A história da pizza se confunde com a história do pão. A invenção é atribuída aos egípcios, que por volta do século III a.C. dominaram o processo de fermentação das massas. Historiadores informam, porém, que os antigos habitantes da Mesopotâmia já misturavam trigo e água e assavam essa massa sobre pedras quentes ou cinzas. Eles produziam uma espécie de pizza pré-histórica.

Focaccia: massa mais grossa e menos cobertura que a pizza. Foto: João Alexandre

Os romanos faziam discos de massa e os usavam como pratos, para servir preparos suculentos. Mas não os chamavam de pizza. Foi apenas no ano de 997 que a palavra “piza”, em latim medieval, aparece pela primeira vez na Itália. Ela foi usada para designar uma focaccia. No século XVIII, com a invenção do forno a lenha com boca em formato de meia lua, a pizza se colocou no caminho da versão atual.

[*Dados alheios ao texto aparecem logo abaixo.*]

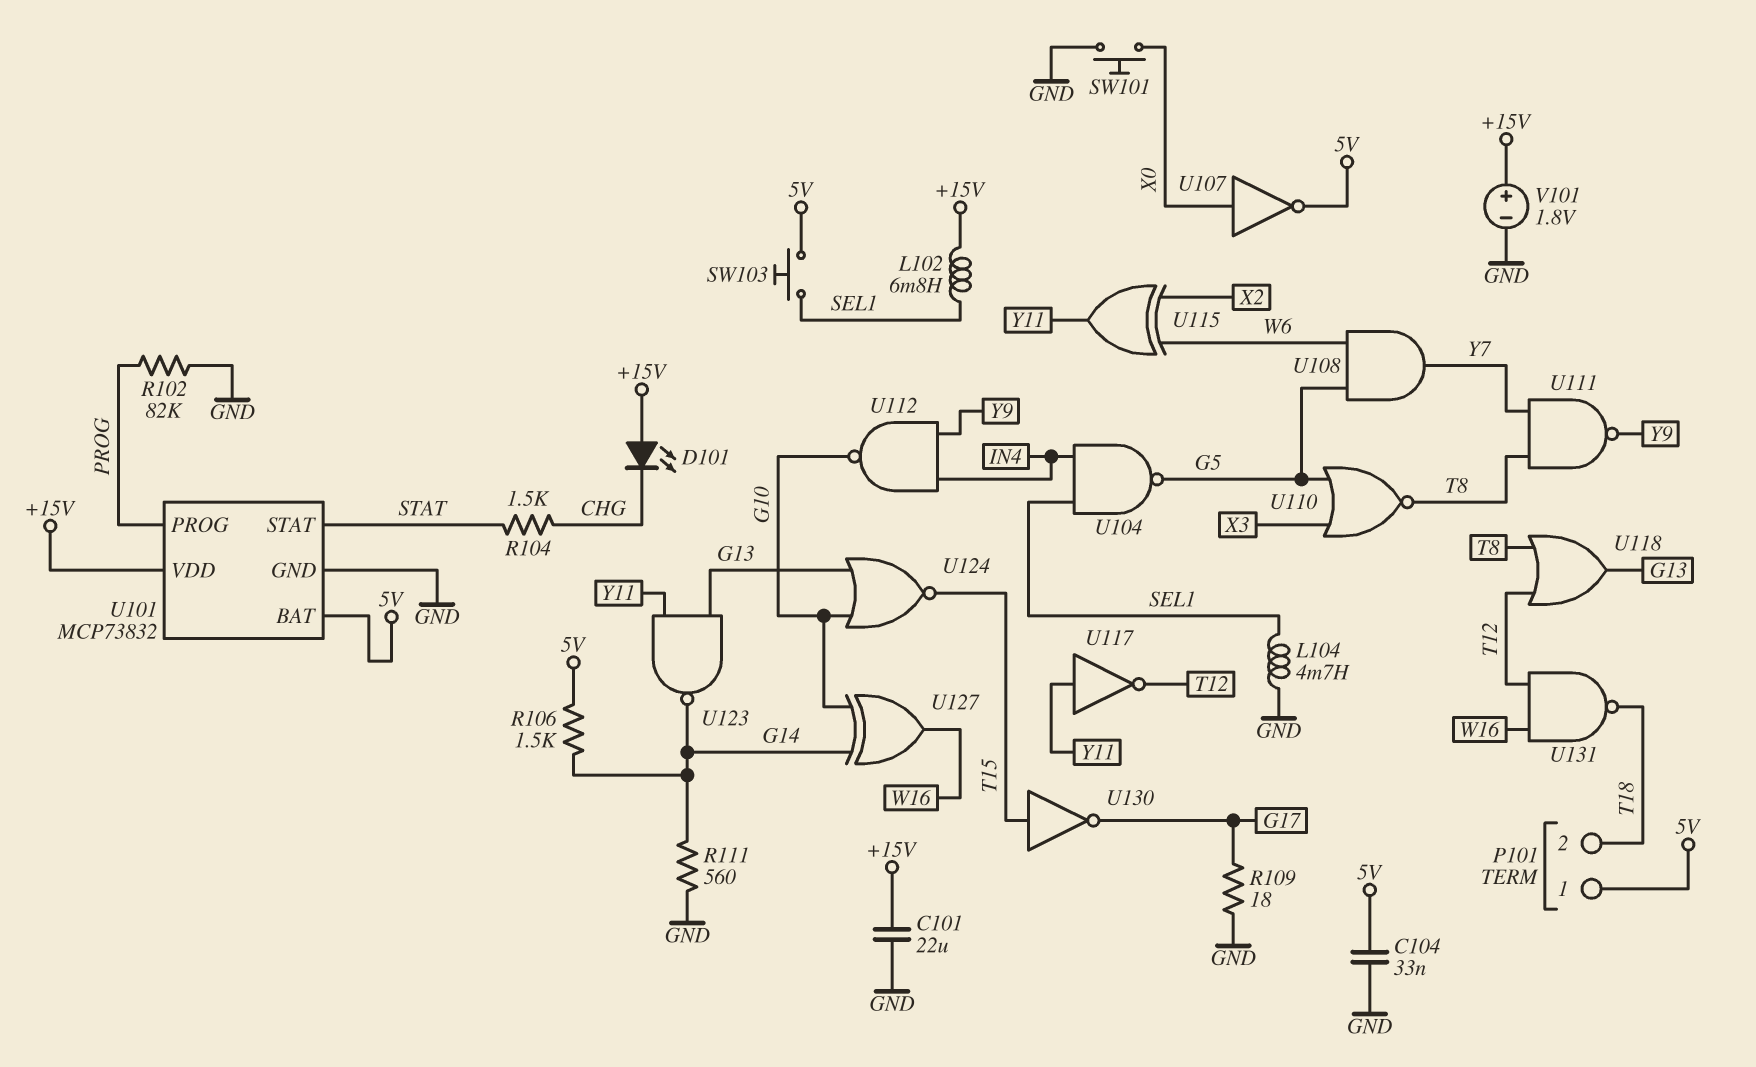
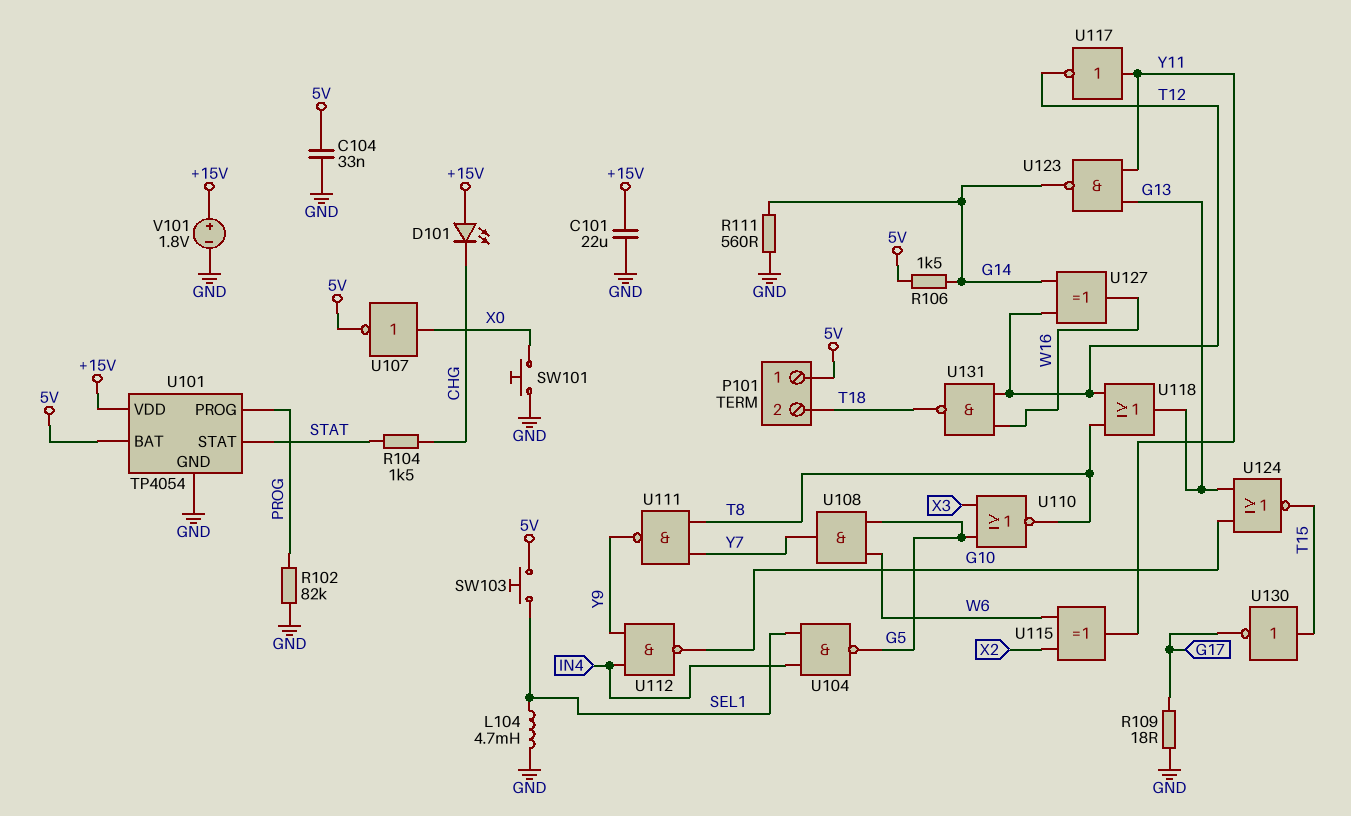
L102: 6.8mH (+15V, SEL1) -> none
U101: MCP73832 -> TP4054
U127: XOR (in G10, in G14, out W16) -> XOR (in G14, in T12, out W16)

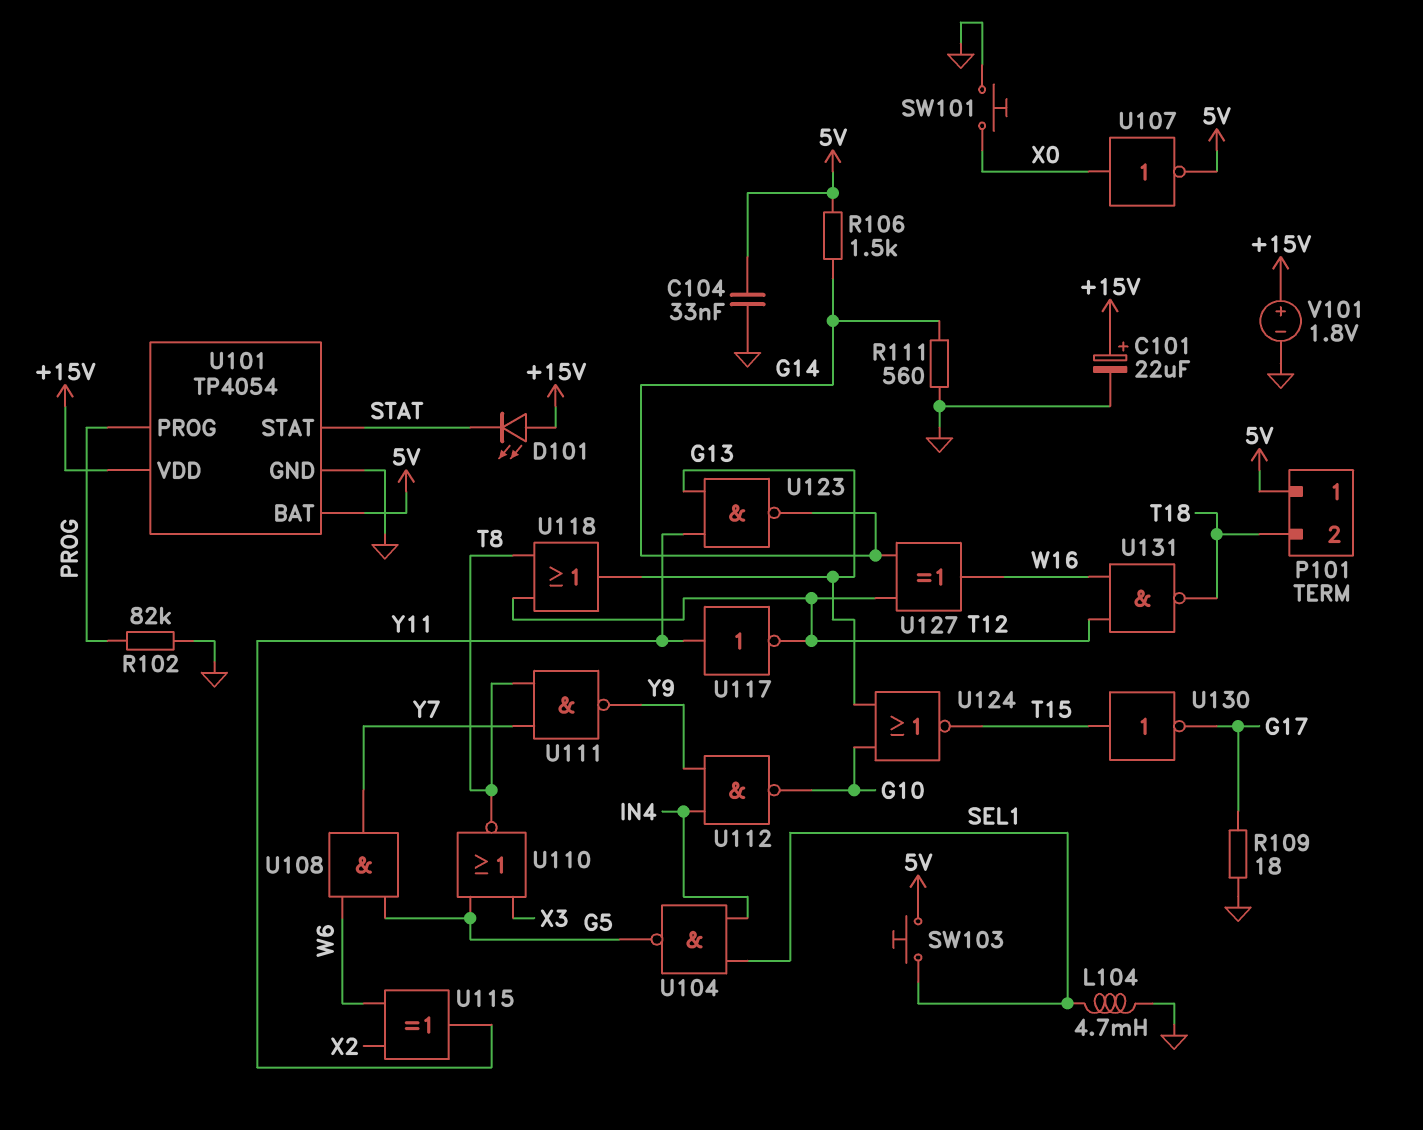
C101: 22uF (+15V, GND) -> 22uF (plus +15V, minus GND)
D101: LED (A +15V, K CHG) -> LED (A +15V, K STAT)
R104: 1.5k (CHG, STAT) -> none

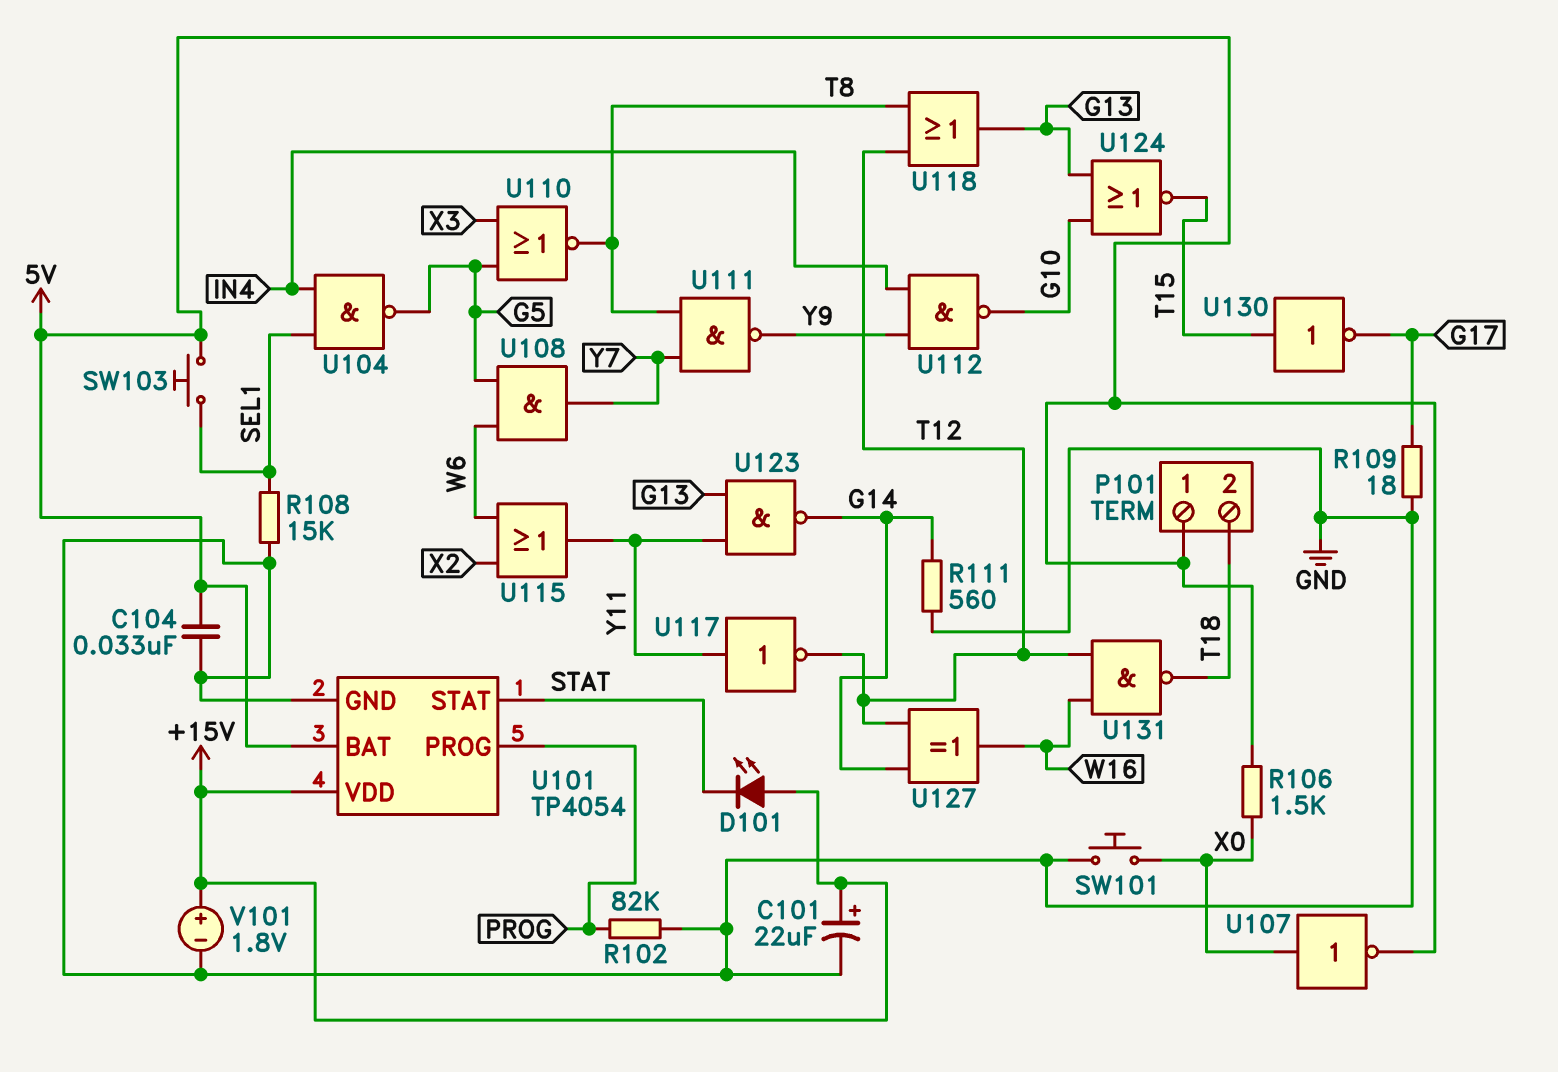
L104: 4.7mH (GND, SEL1) -> none
R106: 1.5k (5V, G14) -> 1.5k (5V, X0)
R108: none -> 15k (GND, SEL1)
U115: XOR (in W6, in X2, out Y11) -> OR (in W6, in X2, out Y11)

Inicialmente chamada de picea em Nápoles, a pizza começou a ser vendida nas ruas da cidade a partir de 1.700. Sobre ela eram servidos ingredientes como peixes, vegetais, queijos e toucinho. Com a introdução dos tomates no cardápio europeu, o ingrediente se tornou parte importante dos componentes básicos das redondas.

Apesar de intimamente ligados à culinária italiana, os tomates não são originários da Europa, mas das Américas Central e do Sul, onde eram amplamente utilizados nas culinárias dos Maias, Incas e Astecas.

O irresistível pedaço de pizza bem coberta, Foto: João Alexandre

O tomateiro foi levado ao velho continente por conquistadores espanhóis, no início do século XVI. Inicialmente, o fruto era considerado venenoso na Europa e o tomateiro era plantado apenas para fins ornamentais. Somente no final do século XVII é que o tomate passou a ser consumido – inicialmente na culinária napolitana, na Itália. E aí conquistou toda a Europa.

Em 1738 abriram-se as portas do forno Port’Alba, em Nápoles, o primeiro a produzir pizzas para os ambulantes. Em 1830, a casa passou a servir o produto em mesas, no interior do local. Estava oficializada a primeira pizzaria estabelecida do mundo. Em 1889, o pizzaiolo Raffaele Esposito criou uma pizza com tomates, queijo muçarela e manjericão, as cores da bandeira italiana. O preparo foi oferecido à rainha da Itália, Margherita di Savoia. Estava criada a rainha das pizzas italianas.

Pizza hoje

A criatividade é um ingrediente importante no preparo de pizzas. Muita coisa pode ser colocada sobre ela. As pizzas mais consumidas no Brasil são as de calabresa, portuguesa, margherita e frango com catupiry. Há versões regionais do produto. No Rio Grande do Sul, por exemplo, se faz pizza de coração de frango. Em Santa Catarina, com linguiça Blumenau. Pelo Brasil também se produzem pizzas com carne seca e estrogonofe.

Pizza e vinho

O vinho Bassetti. Foto: João Alexandre

Diversos vinhos podem combinar com pizzas. Depende do sabor. Há uma lógica que ajuda muito. Pizzas leves combinam com vinhos leves. Assim, pizzas de queijo muçarela, margherita, de vegetais em geral, anchovas, atum, ovos, frango e fiambres como presunto e lombo vão bem com vinhos brancos e rosados. Pizzas mais intensas combinam com vinhos intensos. Redondas de cogumelos, pimentões, bacon, calabresa e gorgonzola, por exemplo, combinam com vinhos tintos. Pizzas doces vão bem com vinhos doces.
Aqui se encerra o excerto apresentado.